FinMTM: A Multi-Turn Multimodal Benchmark for Financial Reasoning and Agent Evaluation
Chenxi Zhang, Ziliang Gan, Liyun Zhu, Youwei Pang, Qing Zhang, Rongjunchen Zhang
TL;DR
FinMTM addresses the gap in financial visual-language benchmarking by introducing a large, bilingual, multi-turn multimodal dataset with 11,133 QA pairs across 3600 images and 400 PDFs. It provides task-specific evaluation protocols including set-overlap scoring, turn-/session-level scoring, and trajectory-based agent evaluation, enabling holistic assessment of perception, reasoning, and tool-use. Across 22 VLMs, results reveal persistent bottlenecks in fine-grained visual grounding, long-context reasoning, and agent workflows, despite strong single-turn perception. FinMTM thus offers a realistic, scalable platform for developing and benchmarking financial VLMs and guiding future improvements in long-context understanding and tool-enabled decision-making.
Abstract
The financial domain poses substantial challenges for vision-language models (VLMs) due to specialized chart formats and knowledge-intensive reasoning requirements. However, existing financial benchmarks are largely single-turn and rely on a narrow set of question formats, limiting comprehensive evaluation in realistic application scenarios. To address this gap, we propose FinMTM, a multi-turn multimodal benchmark that expands diversity along both data and task dimensions. On the data side, we curate and annotate 11{,}133 bilingual (Chinese and English) financial QA pairs grounded in financial visuals, including candlestick charts, statistical plots, and report figures. On the task side, FinMTM covers single- and multiple-choice questions, multi-turn open-ended dialogues, and agent-based tasks.
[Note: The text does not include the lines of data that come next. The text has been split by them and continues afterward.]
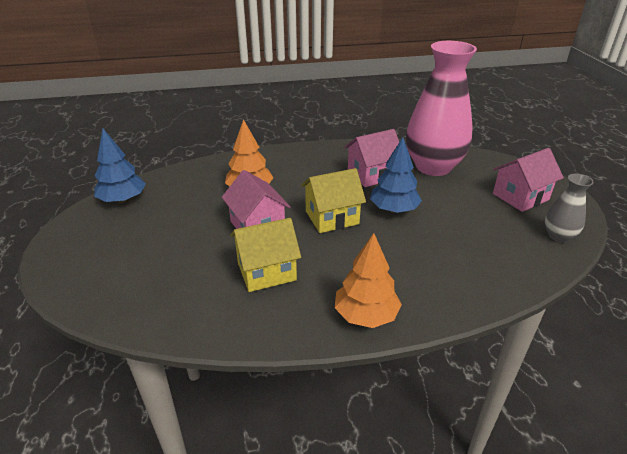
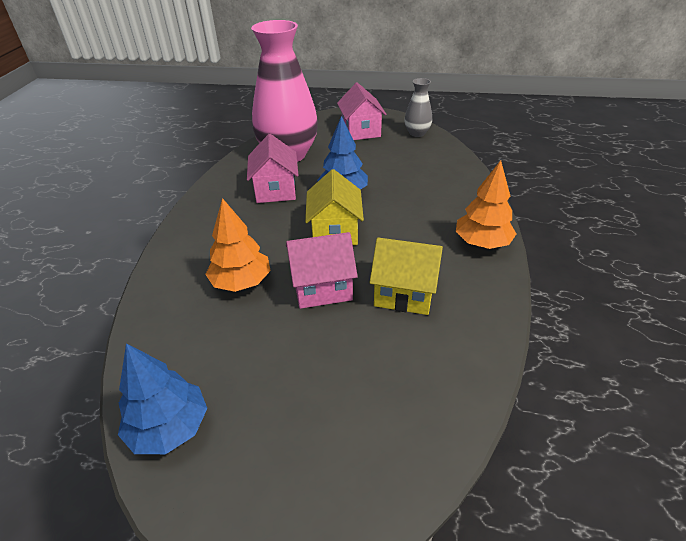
camera: 70 degrees left, 5 degrees up
(266, 271) = (404, 293): yellow house -> yellow house turned 75 degrees counterclockwise

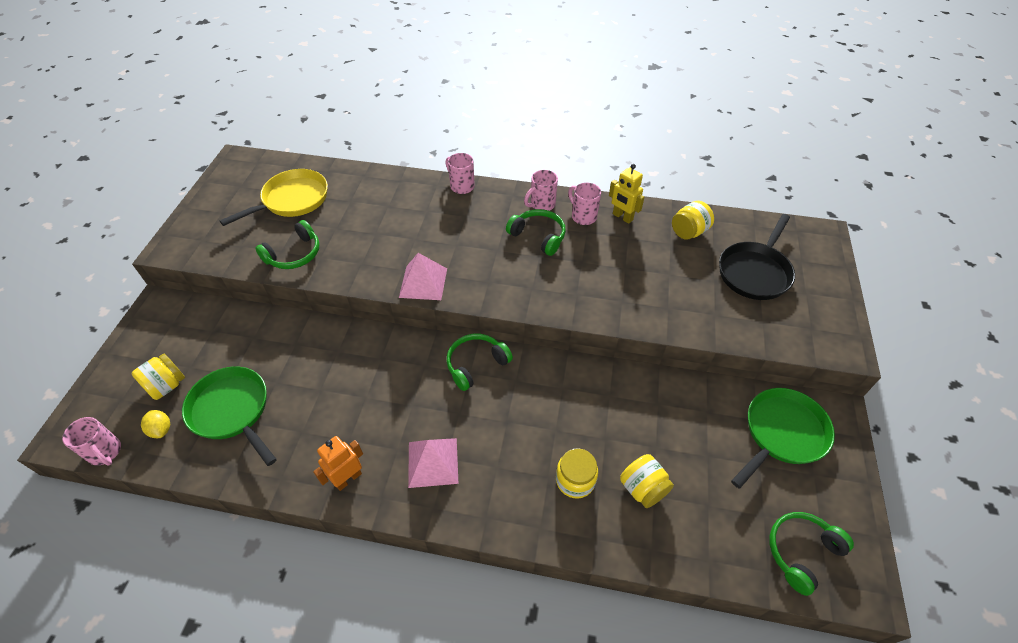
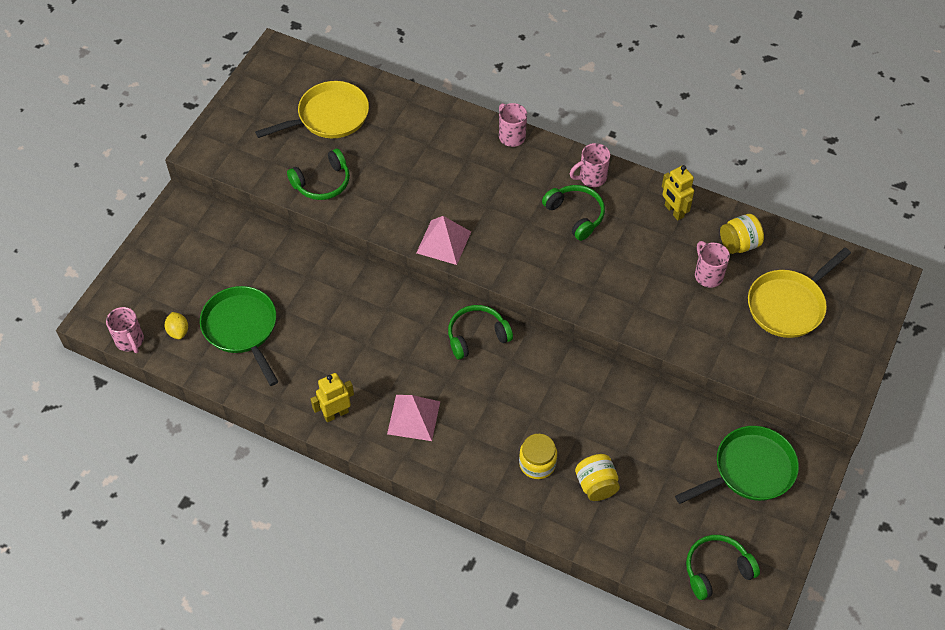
camera: 15 degrees right, 5 degrees up
(167, 386) = (185, 291): yellow jar -> none
(348, 478) = (336, 413): orange robot -> yellow robot
(583, 216) = (631, 201): pink mug -> pink mug (708, 275)
(755, 272) = (788, 305): black pan -> yellow pan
We further design task-specific evaluation protocols, including a set-overlap scoring rule for multiple-choice questions, a weighted combination of turn-level and session-level scores for multi-turn dialogues, and a composite metric that integrates planning quality with final outcomes for agent tasks. Extensive experimental evaluation of 22 VLMs reveal their limitations in fine-grained visual perception, long-context reasoning, and complex agent workflows.